La faiblesse du présent modèle de maturité est qu’il représente le processus comme une activité unique. Or, la revue de la littérature couplée aux rencontres sur le terrain a montré qu’une pléthore d’activités est concernée par la facilitation de la recherche et que chacune d’entre elles peut se décomposer en sous-activités.
Ainsi le modèle de maturité devrait surtout jouer le rôle d’un “pense-bête” ou d’une feuille de route pour orienter globalement les efforts stratégiques.
En revanche, il est nécessaire pour les aspects opérationnels de compléter le prototype par un tableau de bord. Celui-ci devrait directement découler des différentes phases du modèle de maturité (ici cinq), et détailler les différentes activités par étape. On peut éventuellement décliner et séparer le tableau de bord par domaines d’activité (par exemple gestion des données de la recherche, publication des articles scientifiques, stimulation de la communauté de recherche, etc.). Pour chacune de ces activités il est nécessaire de lister les prérequis du palier et les tâches et les paramètres qui doivent être mis en place pour valider l’obtention du niveau de maturité.
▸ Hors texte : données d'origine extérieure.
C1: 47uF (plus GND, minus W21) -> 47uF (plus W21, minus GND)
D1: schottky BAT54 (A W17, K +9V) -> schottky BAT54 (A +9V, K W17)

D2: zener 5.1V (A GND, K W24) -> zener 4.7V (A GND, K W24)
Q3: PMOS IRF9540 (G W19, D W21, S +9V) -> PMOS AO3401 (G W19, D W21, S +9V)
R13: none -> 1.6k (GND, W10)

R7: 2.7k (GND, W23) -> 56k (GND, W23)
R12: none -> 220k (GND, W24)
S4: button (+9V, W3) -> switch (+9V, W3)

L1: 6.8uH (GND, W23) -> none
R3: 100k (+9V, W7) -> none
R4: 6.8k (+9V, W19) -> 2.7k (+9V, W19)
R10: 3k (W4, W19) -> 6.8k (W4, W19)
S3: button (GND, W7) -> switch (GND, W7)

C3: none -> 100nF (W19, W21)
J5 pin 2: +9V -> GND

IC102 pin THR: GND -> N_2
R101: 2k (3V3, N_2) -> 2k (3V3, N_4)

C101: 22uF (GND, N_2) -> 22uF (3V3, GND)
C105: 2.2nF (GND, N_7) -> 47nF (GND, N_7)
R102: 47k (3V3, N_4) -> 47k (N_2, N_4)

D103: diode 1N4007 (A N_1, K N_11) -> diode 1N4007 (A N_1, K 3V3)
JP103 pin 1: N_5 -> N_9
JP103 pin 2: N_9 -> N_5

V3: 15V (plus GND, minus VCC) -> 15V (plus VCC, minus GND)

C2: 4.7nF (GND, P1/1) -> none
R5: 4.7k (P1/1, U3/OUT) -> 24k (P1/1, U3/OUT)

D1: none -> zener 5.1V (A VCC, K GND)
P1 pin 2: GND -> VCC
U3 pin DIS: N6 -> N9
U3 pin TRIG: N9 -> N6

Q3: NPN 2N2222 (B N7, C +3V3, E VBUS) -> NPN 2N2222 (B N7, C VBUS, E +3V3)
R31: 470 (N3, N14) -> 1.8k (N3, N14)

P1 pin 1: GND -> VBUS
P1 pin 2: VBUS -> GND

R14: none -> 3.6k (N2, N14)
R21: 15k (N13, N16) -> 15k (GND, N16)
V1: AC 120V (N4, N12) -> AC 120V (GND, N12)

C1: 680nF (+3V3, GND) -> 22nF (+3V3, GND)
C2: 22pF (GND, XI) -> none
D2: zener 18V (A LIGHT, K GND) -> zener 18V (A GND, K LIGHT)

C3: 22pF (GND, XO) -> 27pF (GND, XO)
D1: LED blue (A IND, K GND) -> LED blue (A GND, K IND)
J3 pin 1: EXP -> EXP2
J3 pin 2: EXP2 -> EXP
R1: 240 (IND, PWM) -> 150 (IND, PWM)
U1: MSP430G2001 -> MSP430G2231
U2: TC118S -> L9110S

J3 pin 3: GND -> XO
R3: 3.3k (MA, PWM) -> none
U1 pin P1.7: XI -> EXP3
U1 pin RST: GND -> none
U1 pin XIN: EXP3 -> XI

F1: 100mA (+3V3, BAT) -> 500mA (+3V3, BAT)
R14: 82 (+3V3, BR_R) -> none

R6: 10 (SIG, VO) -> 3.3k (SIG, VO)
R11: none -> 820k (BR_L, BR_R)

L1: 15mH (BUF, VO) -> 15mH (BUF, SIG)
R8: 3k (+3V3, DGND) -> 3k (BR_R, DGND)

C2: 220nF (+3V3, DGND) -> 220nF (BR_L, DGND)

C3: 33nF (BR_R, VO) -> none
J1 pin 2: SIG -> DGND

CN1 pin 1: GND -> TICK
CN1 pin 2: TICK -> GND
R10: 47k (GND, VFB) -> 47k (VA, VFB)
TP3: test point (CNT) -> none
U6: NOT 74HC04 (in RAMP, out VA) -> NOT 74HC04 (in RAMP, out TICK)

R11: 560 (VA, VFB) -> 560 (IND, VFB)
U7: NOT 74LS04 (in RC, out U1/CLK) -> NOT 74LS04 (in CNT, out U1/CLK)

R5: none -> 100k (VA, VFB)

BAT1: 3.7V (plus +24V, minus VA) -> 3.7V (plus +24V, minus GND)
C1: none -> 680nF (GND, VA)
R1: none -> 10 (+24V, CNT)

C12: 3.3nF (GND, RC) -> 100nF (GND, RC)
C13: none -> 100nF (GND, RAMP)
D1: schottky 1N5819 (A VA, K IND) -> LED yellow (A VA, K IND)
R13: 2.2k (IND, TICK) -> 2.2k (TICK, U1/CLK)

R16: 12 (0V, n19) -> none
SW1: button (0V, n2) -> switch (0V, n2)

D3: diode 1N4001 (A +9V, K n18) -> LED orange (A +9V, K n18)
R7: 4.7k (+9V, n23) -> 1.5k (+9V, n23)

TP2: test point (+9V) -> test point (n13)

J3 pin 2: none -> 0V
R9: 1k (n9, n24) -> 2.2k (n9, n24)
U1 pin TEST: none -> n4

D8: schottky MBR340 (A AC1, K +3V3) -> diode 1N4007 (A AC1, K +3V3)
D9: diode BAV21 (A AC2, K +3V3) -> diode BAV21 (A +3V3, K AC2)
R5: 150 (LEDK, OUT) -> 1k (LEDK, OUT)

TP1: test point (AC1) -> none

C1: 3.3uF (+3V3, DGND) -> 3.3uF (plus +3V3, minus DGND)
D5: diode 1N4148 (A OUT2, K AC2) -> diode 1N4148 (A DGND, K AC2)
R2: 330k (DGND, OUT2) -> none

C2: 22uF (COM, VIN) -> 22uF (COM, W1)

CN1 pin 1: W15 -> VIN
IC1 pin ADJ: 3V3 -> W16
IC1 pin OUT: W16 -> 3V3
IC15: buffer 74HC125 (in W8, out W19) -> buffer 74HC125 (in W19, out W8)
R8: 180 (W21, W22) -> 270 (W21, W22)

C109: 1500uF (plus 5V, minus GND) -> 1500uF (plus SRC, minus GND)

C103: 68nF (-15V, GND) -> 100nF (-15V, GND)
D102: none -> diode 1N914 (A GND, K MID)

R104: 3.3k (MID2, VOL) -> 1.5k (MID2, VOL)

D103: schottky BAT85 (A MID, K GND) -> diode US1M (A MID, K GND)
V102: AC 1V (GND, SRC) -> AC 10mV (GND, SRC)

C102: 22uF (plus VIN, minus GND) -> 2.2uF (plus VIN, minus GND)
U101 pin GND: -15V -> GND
Figure 5: Exemple de tableau de bord de suivi de la maturité du soutien à la recherche
(Wuillemin 2018, p.60 – adapté du Australian Data Service 2018, p.3-4)
Cet outil conserve non seulement la force visuelle du modèle de maturité, mais possède aussi une réelle plus-value opérationnelle. Ces deux outils de pilotage, il va sans dire, doivent impérativement être développés par toutes les parties prenantes mobilisées. C‘est pourquoi l’une des recommandations émises lors de ce travail est de charger l’organe de coordination du soutien institutionnel à la recherche de cette responsabilité.
Développer la compréhension des exigences de l’environnement de recherche
La revue de littérature ainsi que les actualités récentes ont mis en exergue l’importance et le poids des nouvelles exigences de l’environnement de la recherche. À l’ère numérique, dans un contexte où la production de données croît de manière exponentielle, et à la lumière de célèbres cas de falsification de résultats de recherche (voir notes (2) et (3)) qui ont parfois des retombées négatives mais surtout durables dans l’esprit collectif, il est crucial pour toutes les parties prenantes de prendre les nouvelles exigences à bras le corps et de se les approprier en les intégrant à terme dans leurs propres politiques et règlements internes. En effet, même si les changements réglementaires ont principalement été ressentis par les bénéficiaires des institutions de financement de la science, ces changements sont les symptômes d’une transformation générale et profonde dans la manière de mener la recherche scientifique. Le contrôle et la transparence autour de la recherche sont donc des enjeux phares et les exigences vont dans ce sens.
Dès lors, les services de soutien à la recherche ont la responsabilité de répandre les connaissances autour de ce nouveau paradigme au sein de la communauté de recherche afin de l’accompagner activement dans cette période de transformation. L’enjeu est de lui donner les ressources ainsi que le soutien nécessaires pour que cette transition se fasse en douceur et non sous la contrainte ou la peur d’une perte de financement de tiers.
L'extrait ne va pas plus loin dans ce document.